Weatherbeaten wharves in New Orleans. Source: Wikimedia Commons.
To celebrate the tricentennial of New Orleans, WWNO — the NPR member station for New Orleans and the 13 parishes of southeast Louisiana — wanted to create something intimate and rich that captured the history of the city in a meaningful way. The result is “TriPod: New Orleans at 300,” a unique on-air program (and podcast) that, over the course of three years, celebrates the city’s past through short, documentary-style episodes.
Laine Kaplan-Levenson is the host and producer of TriPod. TriPod’s 10-minute episodes air bi-weekly, and each one is its own mini history documentary. A recent two-part episode (I, II) for example, told the story of a World War II internment camp called Camp Algiers that housed Europeans who the United States thought might be Nazis.
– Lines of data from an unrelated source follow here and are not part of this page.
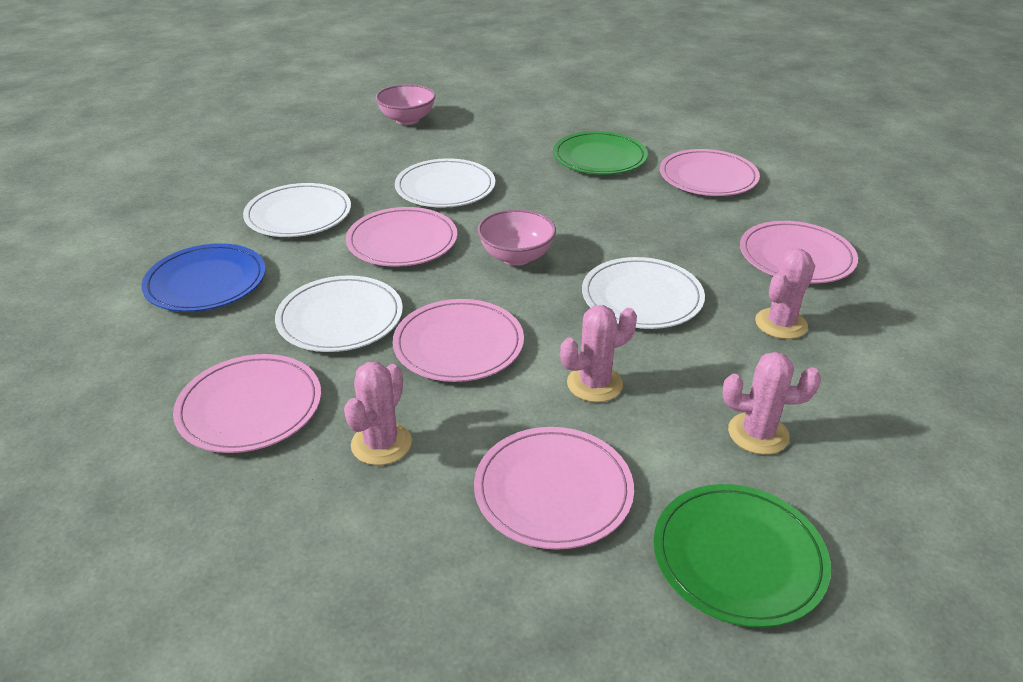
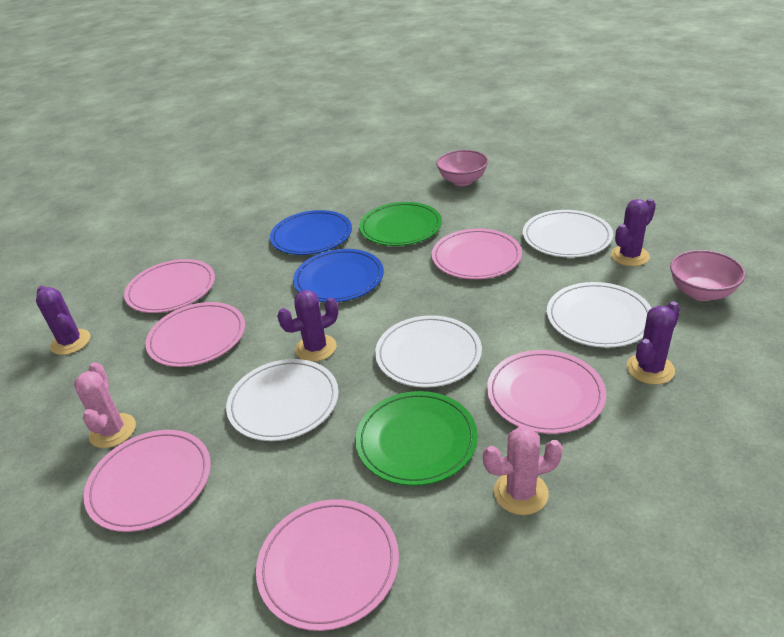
blue plate: 1 -> 2
pink cactus: 4 -> 2
purple cactus: 0 -> 4

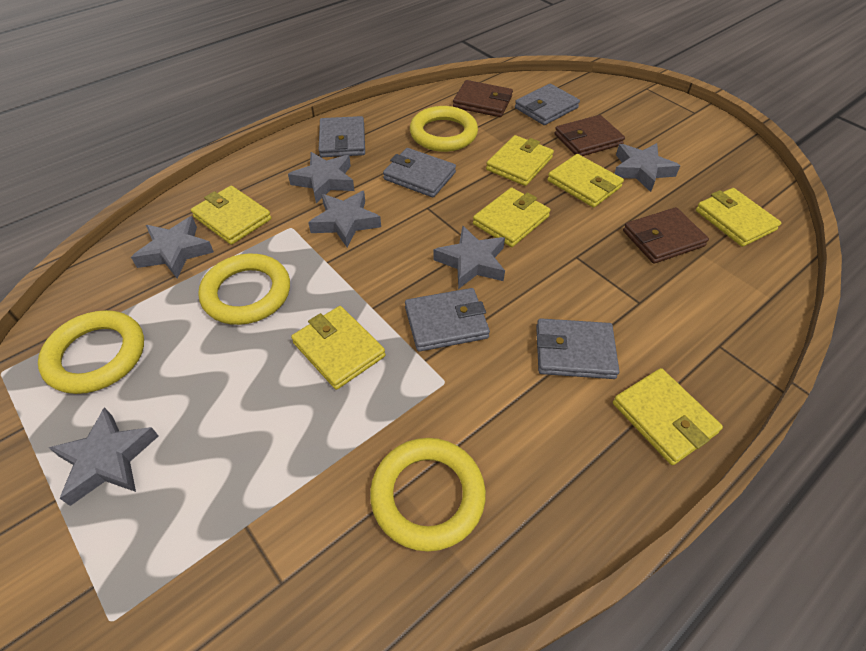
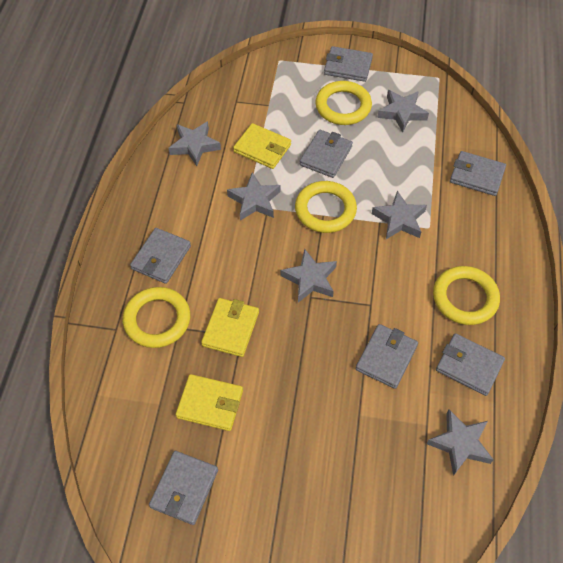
brown wallet: 3 -> 0
grey wallet: 5 -> 7
yellow wallet: 7 -> 3

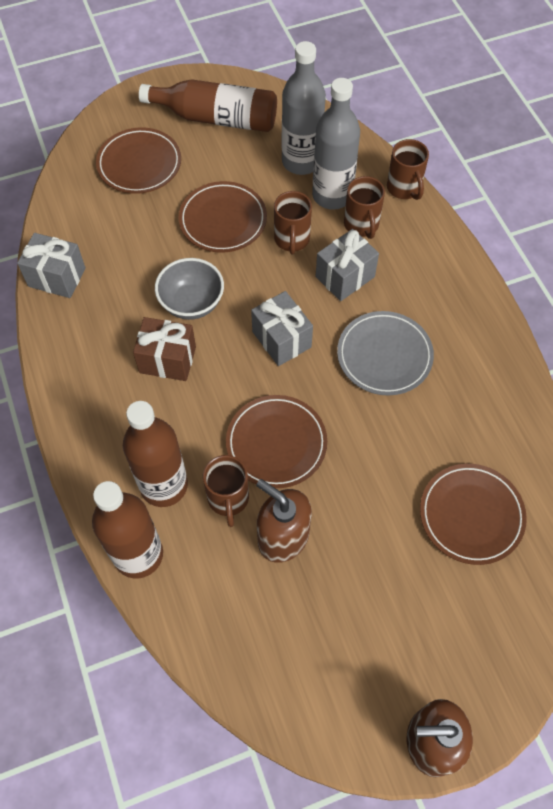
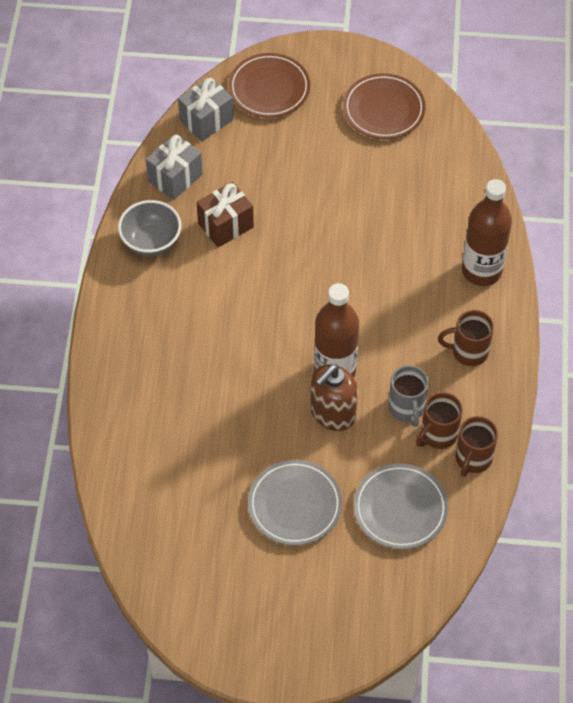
brown bottle: 3 -> 2
brown mug: 4 -> 3
brown plate: 4 -> 2
brown soap dispenser: 2 -> 1
grey bottle: 2 -> 0
grey gift: 3 -> 2
grey mug: 0 -> 1
grey plate: 1 -> 2

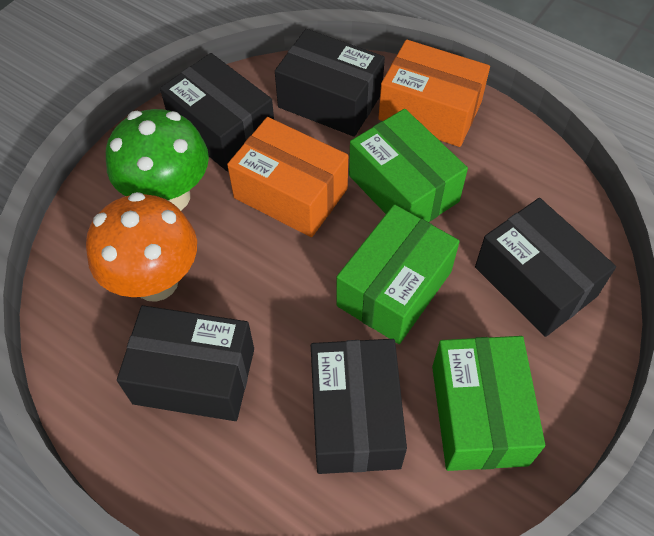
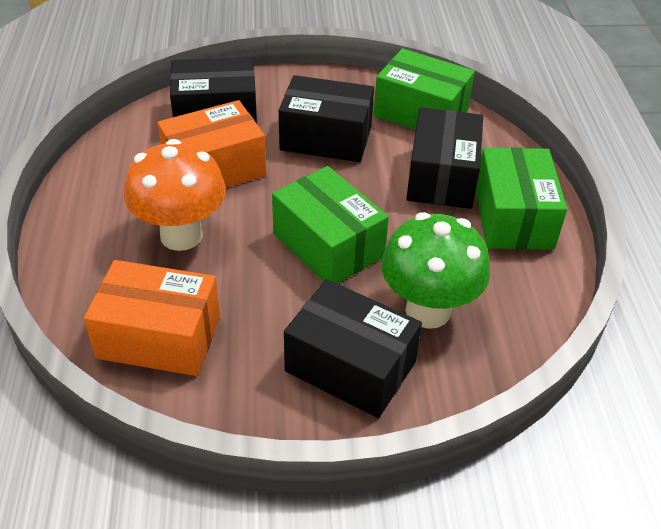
black box: 5 -> 4

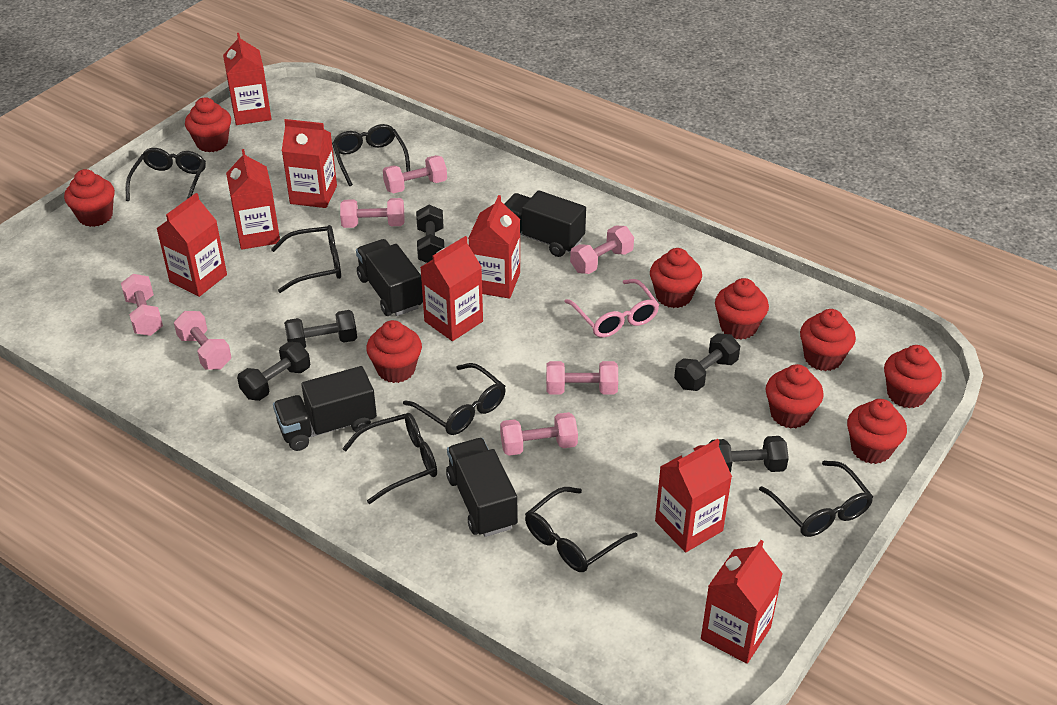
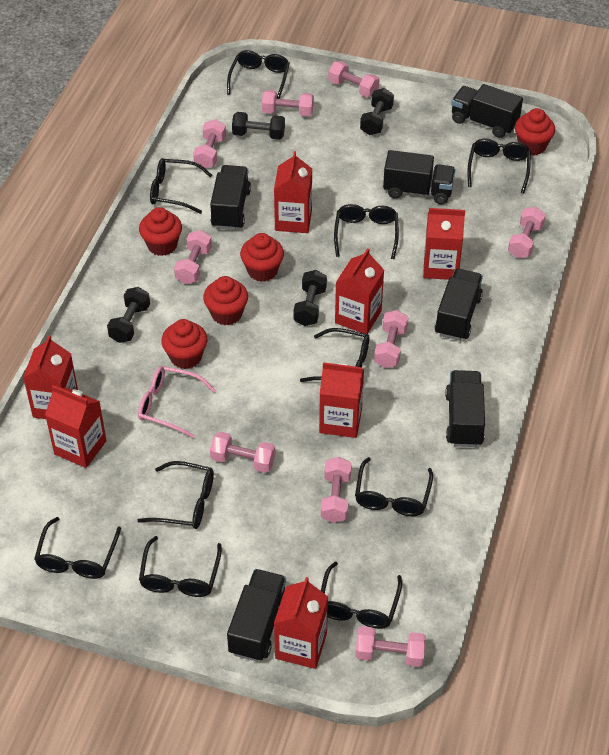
black dumbbell: 5 -> 4
black glasses: 7 -> 10
black truck: 4 -> 6
pink dumbbell: 7 -> 9
red carton: 8 -> 7
red cupcake: 9 -> 5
Laine produces the show on her own, but she has an auxiliary team of historians, professors, and museum curators who help her identify the stories behind some of the city’s most compelling pieces of history. Each month they sit down to discuss different topics to cover. After selecting the topic for the next show, Laine reaches out to people to start interviewing. As the sole producer, she knew she would need to rely on tools in order to keep up with the bi-weekly schedule, so rather than transcribe tape by hand — as she has done in the past — she signed up for Pop Up Archive.
“I’m really impressed with the accuracy. I have to do very minimal editing, which makes the process so expedient for me — and allows me to streamline and focus on the episode.”
After downloading the transcript from an interview and transferring it to a Google document, Laine listens to the audio at 2x speed, following along with the timestamps and bolding the best bits of tape as she goes. When it’s time for her to take a first pass at editing the episode and writing the script, the bolded segments are what guide her. “I’m really impressed with the accuracy. I have to do very minimal editing, which makes the process so expedient for me — and allows me to streamline and focus on the episode.” Finished episode scripts get reshaped into written content for the WWNO website.
As a radio person, Laine — who has been working on the three-year series for over a year already — finds it both fulfilling and challenging to merge the academic and journalistic realms. “I think TriPod is a really brave move on the part of the station. People always talk about intersectionality, but it’s really hard to do! To bring together radio journalism and academic scholarship has been a slow process of building trust and understanding. It can cause frustration, but if you stick with it hopefully it yields a strong end result.”
The community of New Orleans certainly seems happy with TriPod. It’s a small enough city that Laine regularly finds herself face to face with listeners who recognize her face or voice and want to talk about a recent episode. She and WWNO are about halfway through the three-year project, and there are a lot more stories to tell.